La fiesta de la que nunca se olvidarán fue la madrugada de ese domingo, en el barrio Güemes. No fue tampoco la única reunión de ese carácter, clandestina, en la que intervino la Policía. Pero, sin dudas, fue una que salió del molde con disparos al aire y lo que bien algunos pueden catalogar como un milagro.
Los patrulleros de la División de Respuesta Inmediata Motorizada (DRIM) llegaron a Ramón Valdés y Suipacha luego de varios llamados al 911, de parte vecinos del barrio Güemes. La gente se quejaba de ruidos molestos y música en su máximo voltaje en esa esquina del sur de la ciudad.
Al arribar, los uniformados vieron, además de chicos borrachos, una pelea en curso y algunos que no dejaban de hacer rugir el escape de sus motos, como si eso los convirtiera en leones, cuan Javier Milei.
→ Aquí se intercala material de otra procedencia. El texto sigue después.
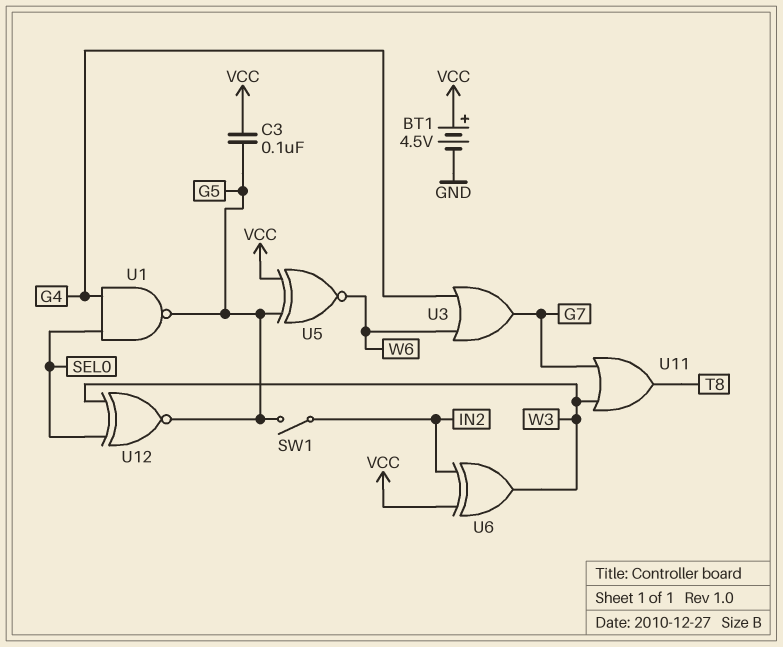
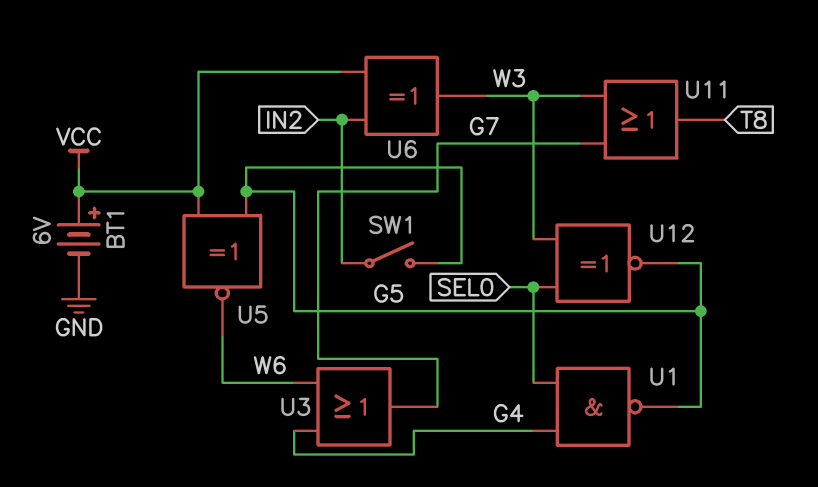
BT1: 4.5V (plus VCC, minus GND) -> 6V (plus VCC, minus GND)
C3: 100nF (G5, VCC) -> none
Pero cuando notaron a los policías los jóvenes dejaron de lado la fiereza, demostraron que no tenían tantas agallas y se desparramaron en la huida.
«El damnificado estaba en la vereda cuando Carrizo desde un inmueble portó un arma de fuego de alto calibre y disparó dos veces”, contó Bazla Cassina. Ambos balazos fueron en dirección al personal policial, señaló. El abogado del ahora condenado, Víctor Villegas, en cambio, aseveró que, de acuerdo con la pericia balística, el disparo tuvo una trayectoria que dibujó una parábola descendente, por lo que la intención de matar, según su punto de vista, quedó descartada y no existió ningún «plan criminal». Aseguró que el proyectil «no iba en trazo recto, sino cayendo por gravedad y que tenía baja energía cinética».
El tiro, que la víctima percibió como un violento, pero breve sacudón, ingresó por la bisagra del casco y salió por otro lado, sin tocar la cabeza del oficial. Un médico lo examinó y confirmó que ni un raspón le produjo el proyectil que pasó a milímetros de su rostro.